HICKOK 真空管試験機 TV-2 について

2018-04-16 19:06:00 | 真空管試験機

 不調の電子機器から取り出した真空管は見ただけでは良否の判別はできないので真空管試験機の出番となる。幼い頃の記憶では電気屋のおじさんは真空管テレビを修理するときには真空管がいっぱい詰まってたトランクからさっと取り出して交換しててなかなかカッコ良かったが良不良の判定に真空管試験機を使っていたかは覚えていない。余談だが当時電気屋に乾電池を買いに行くと1本ずつチェッカーにかけて(電池の陳列ケースの一部に組み込まれてた)メーターが触れるのを確認して売っていた。「アメリカのスーパーでは普通に真空管を売ってて、購入者は自由に設置してある真空管チェッカーにかけてから購入する」という記事を初歩のラジオだったかで読んだ記憶がある。自宅の機器から外した真空管を持ち込んで判断したのか売ってる新品を選別するためのものかはわからない。真空管試験機は憧れの測定器で最初に買ったのはHICKOK社製だった。20年ほど前にお店から不動状態で購入したのだが整備しながら今も使い続けている。今回入手したのは同じHICKOKの「TV-2」というもの。以前から気になっていたのだが縁あって拙宅にやってきた。

 HICKOK社は1910年というから今から100年以上前のハレー彗星が地球に接近した年にRobert D. Hickokによってジョージア州アトランタに電気時計メーカーとして設立された。1920年頃から開発されたばかりの真空管の試験機を製造するようになったらしい。
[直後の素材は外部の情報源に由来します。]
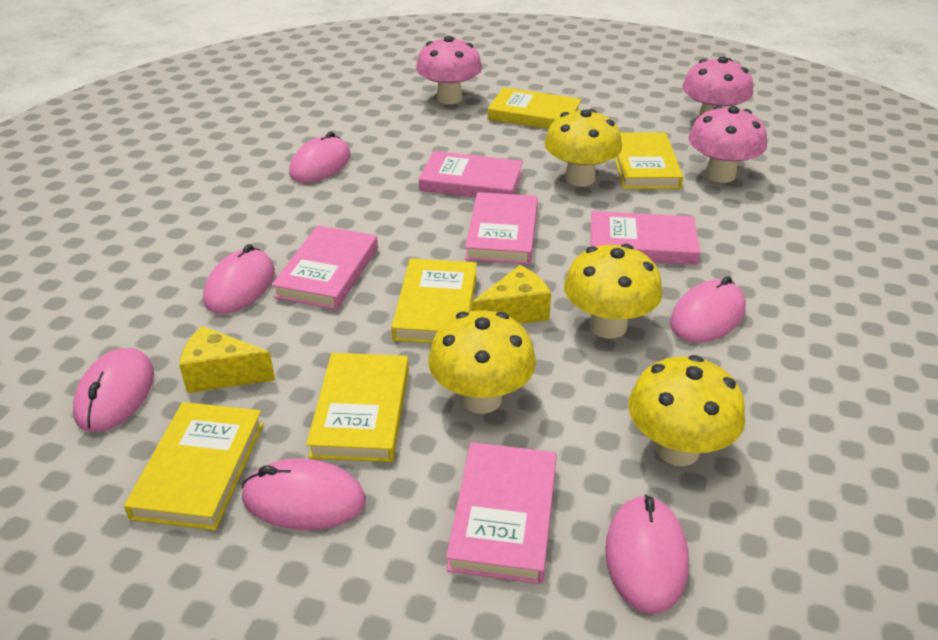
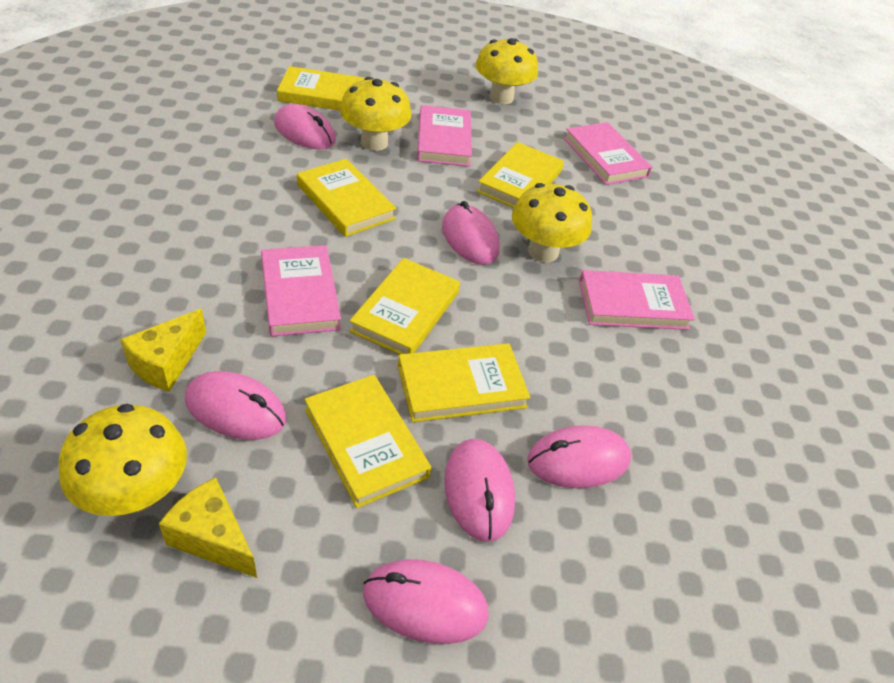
pink book: 5 -> 4
pink mushroom: 3 -> 0
yellow book: 5 -> 6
HICKOK社は多数の製品を発表していてまた世の中には真空管試験機のコレクターも存在するらしくwebでもそれらは紹介されている。

 真空管試験機にはメーターやつまみがぎっしりと並んでいてカッコよろしい。HICKOK TV-2はその筆頭なのは異論のないところだ(ホントか?!)。なんてたってメーターが6個も並んでいる!ところでカッコはさておき真空管試験機は何を測定して良否を判断しているのだろう?また真空管にもいろんな種類があって真空管試験機も1機種で全ての真空管を網羅しているわけではない。真空管試験機にはデータ表が付属してて(大抵がロール紙だが中にはパンチカードもある)その表を見ながらスイッチを設定して測定する。したがって表にない真空管の測定はできないことになる。
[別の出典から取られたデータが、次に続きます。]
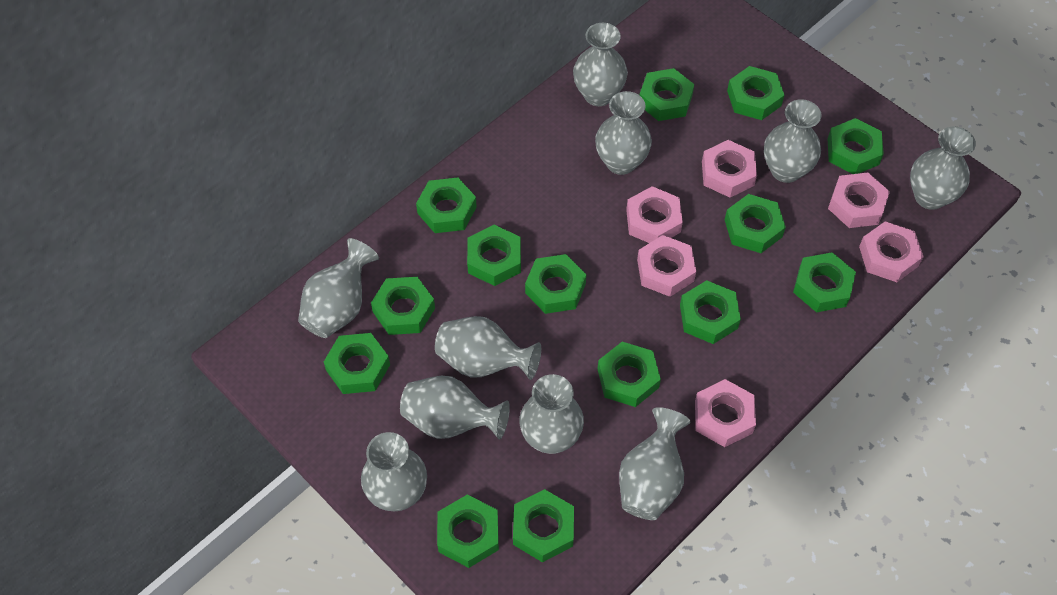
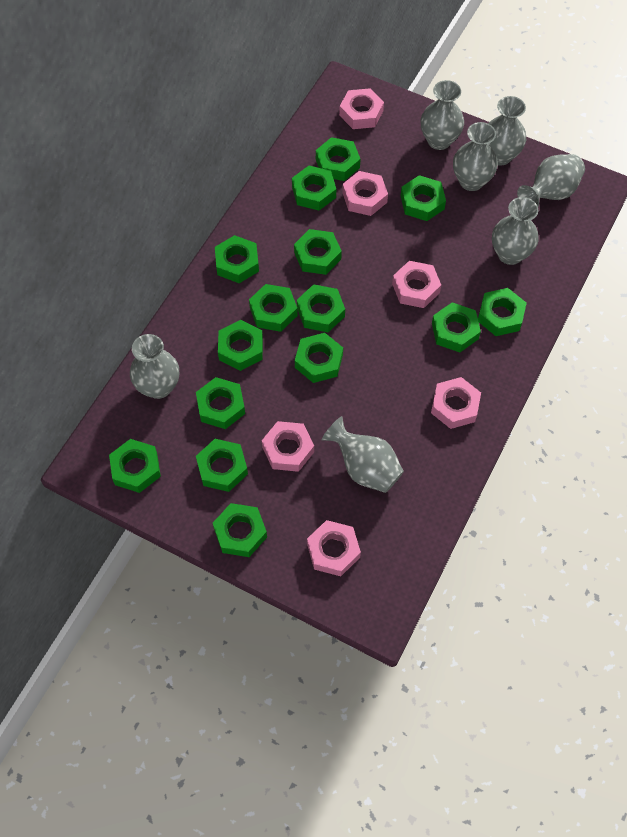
green nut: 14 -> 15
grey vase: 10 -> 7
 真空管は発生した電子が陰極から陽極に達することで回路に電流が流れる。発生する電子の量が少なくなったり、電子の流れのコントロールがうまくいかないと機能不全になる。真空管試験機はこれらの状態を測定しているらしい。したがって大別すると2種類あり1種類はエミッション測定型でどの程度電子が放出されているかの測定、もう1種類はgm(相互コンダクタンス)測定型。一般にエミッション測定型は簡易型と言われ真空度が低下するなどで電子の放出量が少なくなり電流量が減ることで判定される。gm(相互コンダクタンス)は以前は「mho(モー)」と呼ばれていた。mhoとは実はohm(オーム Ω)の逆さ読みでmhoの記号はΩをひっくり返したものだった。オームの法則では抵抗値(Ω)は電圧を電流で割ったものだがmhoは電流を電圧で割ったものだからオームと反対だからmhoにした!、、と冗談のような話だがやっぱり具合が悪かったのか現在では「相互コンダクタンス 単位はG(ジーメンス)」ということになっている。実際に動作させて信号を加えた状態にしてちゃんと増幅されているかを判断しているらしい。その際に信号はグリッドに加わり電圧表示され、プレートからの出力は電流表示されるので(実はされないのだが)電流を電圧で割ってる関係で上記の表記となる(と思います。。自信なし)。

 TV-2には「TV-2/U」「TV-2A/U」「TV-2B/U」「TV-2C/U」の4種類ある。1961年5月のマニュアルには「TV-2C/U」の記述はなく同年9月のマニュアルにはあるので最終型はこの年に発表された。いつまで製造されていたかは不明だが(1966年6月のマニュアルはある)最終型でも半世紀は経過していると思われる。軍用に製造されていたため過酷な環境下でも耐えられる堅牢な構造であることからwestern electric製品同様長生きしそうな様子。TV-2は各要素はメーター直読で管理されているのでメーターの精度が確保されていれば校正の必要はない(ホントか?!)。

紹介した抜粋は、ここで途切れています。